Avec son exostructure de béton blanc, l’Atelier Léonard de Vinci s’inscrit dans un quartier à recréer pour y jouer le rôle de catalyseur social et urbain.
Emblématique des grands ensembles d’habitat social et marquée par les émeutes de 1979 puis celles de 1990, la commune de Vaulx-en-Velin symbolisait le malaise des banlieues. Affublée d’une étiquette « zone à éviter », elle fut le déclencheur d’un renouveau de la politique urbaine. La ville s’est reconstruite peu à peu au gré des dispositifs mis en place pour désenclaver, requalifier, donner un nouveau souffle et une attractivité à ces ensembles laissés trop longtemps de côté. Le quartier du Mas du Taureau bénéficie enfin de l’un de ces plans. La nouvelle médiathèque, qui fait également fonction de maison de quartier, est le premier pilier de ce renouvellement urbain, comme l’exprime parfaitement Rudy Ricciotti, l’architecte des lieux : « Entre un hier à oublier et un horizon plein de promesses, la maison de quartier de Vaulx-en-Velin doit jouer son rôle de catalyseur, vaisseau amiral d’une vaste opération de transformation. » Et si son projet a été plébiscité, c’est bien parce qu’il s’inscrit parfaitement dans le tracé du nouvel aménagement et dans l’esprit de cet équipement, à la fois innovant et populaire. Sa base carrée s’aligne sur toutes ses faces dans la trame de la future ZAC. Si son volume compact et orthonormé fait écho aux constructions avoisinantes tant par son échelle que par sa forme, il se démarque par un design aussi sobre que singulier, permettant aux passants d’y reconnaître un bâtiment public.
Un équipement pluriel
La série de poteaux en L inversé, accolée à la façade vitrée, lui offre une signature visuelle inédite. Si cette double peau donne de l’épaisseur et du relief, elle ajoute une dimension vibratoire due aux inclinaisons variables de ces colonnes se déformant au gré des entrées ménagées en rez-de-chaussée. Cet aspect sculptural interpelle en douceur et donne envie de s’approcher. Accentuant cette aspiration naturelle, le volume se creuse pour marquer l’entrée et offrir un large parvis faisant face au futur parc.

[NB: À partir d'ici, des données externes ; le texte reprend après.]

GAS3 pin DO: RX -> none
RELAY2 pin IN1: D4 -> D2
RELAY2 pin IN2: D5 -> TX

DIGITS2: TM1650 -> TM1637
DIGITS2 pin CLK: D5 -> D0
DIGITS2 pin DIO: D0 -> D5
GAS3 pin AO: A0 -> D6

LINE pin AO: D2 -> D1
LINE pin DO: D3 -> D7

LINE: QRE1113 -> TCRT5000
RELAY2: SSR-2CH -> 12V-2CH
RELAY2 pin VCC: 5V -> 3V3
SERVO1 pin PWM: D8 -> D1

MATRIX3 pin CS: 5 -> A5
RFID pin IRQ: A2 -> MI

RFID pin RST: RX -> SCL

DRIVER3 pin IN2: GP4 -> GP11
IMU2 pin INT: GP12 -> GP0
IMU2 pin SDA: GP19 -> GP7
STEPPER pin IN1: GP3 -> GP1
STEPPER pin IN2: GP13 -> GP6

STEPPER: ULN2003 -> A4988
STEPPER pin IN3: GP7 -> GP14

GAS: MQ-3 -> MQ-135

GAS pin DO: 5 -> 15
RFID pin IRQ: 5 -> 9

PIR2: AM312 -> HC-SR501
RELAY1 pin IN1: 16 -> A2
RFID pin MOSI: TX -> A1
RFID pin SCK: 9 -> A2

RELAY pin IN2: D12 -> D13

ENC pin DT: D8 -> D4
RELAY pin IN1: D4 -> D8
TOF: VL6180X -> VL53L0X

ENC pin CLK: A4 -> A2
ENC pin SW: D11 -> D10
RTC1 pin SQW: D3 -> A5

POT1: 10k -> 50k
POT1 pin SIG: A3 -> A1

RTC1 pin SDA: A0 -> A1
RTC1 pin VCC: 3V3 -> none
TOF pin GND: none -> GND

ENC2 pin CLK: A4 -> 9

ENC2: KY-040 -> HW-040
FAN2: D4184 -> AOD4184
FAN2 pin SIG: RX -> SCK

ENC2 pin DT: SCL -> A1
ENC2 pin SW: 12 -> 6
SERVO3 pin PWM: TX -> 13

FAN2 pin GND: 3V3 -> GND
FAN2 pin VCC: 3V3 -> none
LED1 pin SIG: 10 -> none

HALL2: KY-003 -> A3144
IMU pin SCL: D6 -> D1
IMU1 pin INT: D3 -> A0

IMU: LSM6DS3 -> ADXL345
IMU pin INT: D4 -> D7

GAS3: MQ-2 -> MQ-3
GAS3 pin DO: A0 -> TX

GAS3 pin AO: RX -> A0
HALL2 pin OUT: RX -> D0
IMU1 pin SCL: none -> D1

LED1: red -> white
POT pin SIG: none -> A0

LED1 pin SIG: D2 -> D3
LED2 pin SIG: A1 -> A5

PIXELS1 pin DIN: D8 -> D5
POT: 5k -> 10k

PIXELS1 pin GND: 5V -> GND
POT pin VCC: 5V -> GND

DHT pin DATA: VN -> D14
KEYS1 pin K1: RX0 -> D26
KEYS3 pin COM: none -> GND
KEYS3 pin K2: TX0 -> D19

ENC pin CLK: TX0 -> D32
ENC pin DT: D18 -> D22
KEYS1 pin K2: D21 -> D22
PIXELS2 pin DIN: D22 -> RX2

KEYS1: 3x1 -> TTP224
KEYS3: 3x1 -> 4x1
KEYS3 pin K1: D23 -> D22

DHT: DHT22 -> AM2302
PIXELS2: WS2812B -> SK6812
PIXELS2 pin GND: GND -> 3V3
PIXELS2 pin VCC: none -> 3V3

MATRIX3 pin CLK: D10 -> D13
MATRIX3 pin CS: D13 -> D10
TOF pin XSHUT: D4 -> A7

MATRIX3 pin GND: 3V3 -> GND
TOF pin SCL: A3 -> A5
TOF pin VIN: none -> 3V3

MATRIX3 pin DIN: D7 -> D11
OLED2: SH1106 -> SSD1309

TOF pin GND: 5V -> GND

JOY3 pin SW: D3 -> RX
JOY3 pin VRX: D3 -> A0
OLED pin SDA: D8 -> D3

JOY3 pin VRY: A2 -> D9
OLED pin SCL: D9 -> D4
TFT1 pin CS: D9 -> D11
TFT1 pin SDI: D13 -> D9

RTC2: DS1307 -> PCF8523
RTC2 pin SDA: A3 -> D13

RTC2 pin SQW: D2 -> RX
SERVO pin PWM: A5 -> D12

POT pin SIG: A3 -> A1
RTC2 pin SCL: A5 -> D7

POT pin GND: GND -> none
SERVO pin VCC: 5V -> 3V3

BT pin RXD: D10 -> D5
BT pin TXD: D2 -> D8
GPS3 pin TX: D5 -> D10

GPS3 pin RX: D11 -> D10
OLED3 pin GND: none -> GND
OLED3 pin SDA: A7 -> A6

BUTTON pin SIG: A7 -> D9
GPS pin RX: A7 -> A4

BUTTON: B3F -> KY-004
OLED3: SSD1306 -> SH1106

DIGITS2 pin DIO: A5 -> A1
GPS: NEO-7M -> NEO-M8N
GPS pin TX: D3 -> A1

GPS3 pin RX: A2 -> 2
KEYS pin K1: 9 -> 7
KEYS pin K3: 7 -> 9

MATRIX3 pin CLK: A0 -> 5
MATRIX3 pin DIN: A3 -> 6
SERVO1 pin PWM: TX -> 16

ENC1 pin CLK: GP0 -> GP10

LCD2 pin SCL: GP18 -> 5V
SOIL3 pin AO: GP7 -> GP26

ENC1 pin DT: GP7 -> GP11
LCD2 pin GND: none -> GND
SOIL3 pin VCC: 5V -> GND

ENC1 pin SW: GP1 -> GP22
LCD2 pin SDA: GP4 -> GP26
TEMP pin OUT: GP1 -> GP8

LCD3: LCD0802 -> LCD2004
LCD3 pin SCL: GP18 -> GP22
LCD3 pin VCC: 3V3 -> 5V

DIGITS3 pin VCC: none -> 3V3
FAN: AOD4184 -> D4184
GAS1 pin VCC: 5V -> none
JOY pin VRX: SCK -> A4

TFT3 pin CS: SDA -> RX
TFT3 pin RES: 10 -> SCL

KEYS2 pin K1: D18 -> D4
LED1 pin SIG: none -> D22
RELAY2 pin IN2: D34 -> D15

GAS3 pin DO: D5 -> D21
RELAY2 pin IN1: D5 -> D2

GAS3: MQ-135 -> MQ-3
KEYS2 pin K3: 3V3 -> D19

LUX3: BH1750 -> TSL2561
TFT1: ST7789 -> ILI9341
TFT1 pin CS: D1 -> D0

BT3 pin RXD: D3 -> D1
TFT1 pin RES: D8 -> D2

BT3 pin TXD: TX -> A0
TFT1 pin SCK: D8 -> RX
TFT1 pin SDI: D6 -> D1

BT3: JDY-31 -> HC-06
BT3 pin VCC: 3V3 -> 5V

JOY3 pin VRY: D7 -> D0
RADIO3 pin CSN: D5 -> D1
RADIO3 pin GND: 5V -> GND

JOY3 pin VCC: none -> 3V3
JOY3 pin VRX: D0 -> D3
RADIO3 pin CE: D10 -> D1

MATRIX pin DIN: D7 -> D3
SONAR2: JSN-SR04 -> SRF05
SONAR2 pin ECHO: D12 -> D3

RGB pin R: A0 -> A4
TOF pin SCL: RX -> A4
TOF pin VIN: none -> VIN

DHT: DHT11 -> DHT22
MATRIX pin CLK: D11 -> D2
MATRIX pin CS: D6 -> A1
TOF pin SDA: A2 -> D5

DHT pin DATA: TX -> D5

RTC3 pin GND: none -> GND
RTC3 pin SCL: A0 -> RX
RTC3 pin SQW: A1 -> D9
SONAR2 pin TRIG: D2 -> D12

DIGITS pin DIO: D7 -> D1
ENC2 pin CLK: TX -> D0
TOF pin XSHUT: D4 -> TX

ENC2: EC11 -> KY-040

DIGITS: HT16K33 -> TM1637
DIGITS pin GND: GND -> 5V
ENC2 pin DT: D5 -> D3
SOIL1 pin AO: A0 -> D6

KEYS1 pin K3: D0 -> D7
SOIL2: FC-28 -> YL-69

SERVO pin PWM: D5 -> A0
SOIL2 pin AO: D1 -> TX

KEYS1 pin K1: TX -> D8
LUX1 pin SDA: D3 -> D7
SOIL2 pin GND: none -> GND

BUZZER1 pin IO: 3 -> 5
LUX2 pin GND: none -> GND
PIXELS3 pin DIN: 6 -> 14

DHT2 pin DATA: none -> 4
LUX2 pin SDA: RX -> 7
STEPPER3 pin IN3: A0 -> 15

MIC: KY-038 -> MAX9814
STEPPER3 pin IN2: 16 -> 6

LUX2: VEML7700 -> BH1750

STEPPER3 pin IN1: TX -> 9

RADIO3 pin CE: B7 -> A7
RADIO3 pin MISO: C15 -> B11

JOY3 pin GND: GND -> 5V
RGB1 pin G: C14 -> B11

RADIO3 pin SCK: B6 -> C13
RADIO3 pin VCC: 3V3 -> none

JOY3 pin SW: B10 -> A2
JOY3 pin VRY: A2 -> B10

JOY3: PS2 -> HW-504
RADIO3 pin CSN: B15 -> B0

Conçu comme un pôle culturel et social, le bâtiment regroupe les fonctions de médiathèque et de maison de quartier. Il répond à de multiples besoins avec pour ambition de donner l’envie d’apprendre, de pouvoir exercer ses compétences ou d’en acquérir de nouvelles. Dès l’origine du projet, et à chaque étape de sa réalisation, la ville a suivi une démarche de coconstruction pour identifier et prendre en compte les besoins des Vaudais. Cela explique la densité du programme réparti sur 2 500 m2, avec, entre autres, des espaces de lecture et de diffusion culturelle, une cuisine, un café social, un studio de danse, une ludothèque, une salle de spectacle ou un « FabLab ».
Un design singulier
Ces locaux, divers par leur fonction, ont en commun leur confort et leur luminosité. Une abondance de lumière due aux larges façades vitrées, mais également au large patio occupant le centre du bâtiment. Espace planté ouvert au public lorsque le temps le permet, cette oasis végétale offre une belle respiration, structure les circulations et fait oublier la compacité du volume. Le visiteur déambule dans un univers apaisant. La série de demi-portiques périphériques en béton entourant le bâtiment fait office de filtre entre intérieur et extérieur. L’effet est d’autant plus marquant dans les espaces de lecture, vastes surfaces baignées de lumière où l’on peut apprécier le paysage sans être vu, et consulter les ouvrages, confortablement installé dans un mobilier aussi design que cosy.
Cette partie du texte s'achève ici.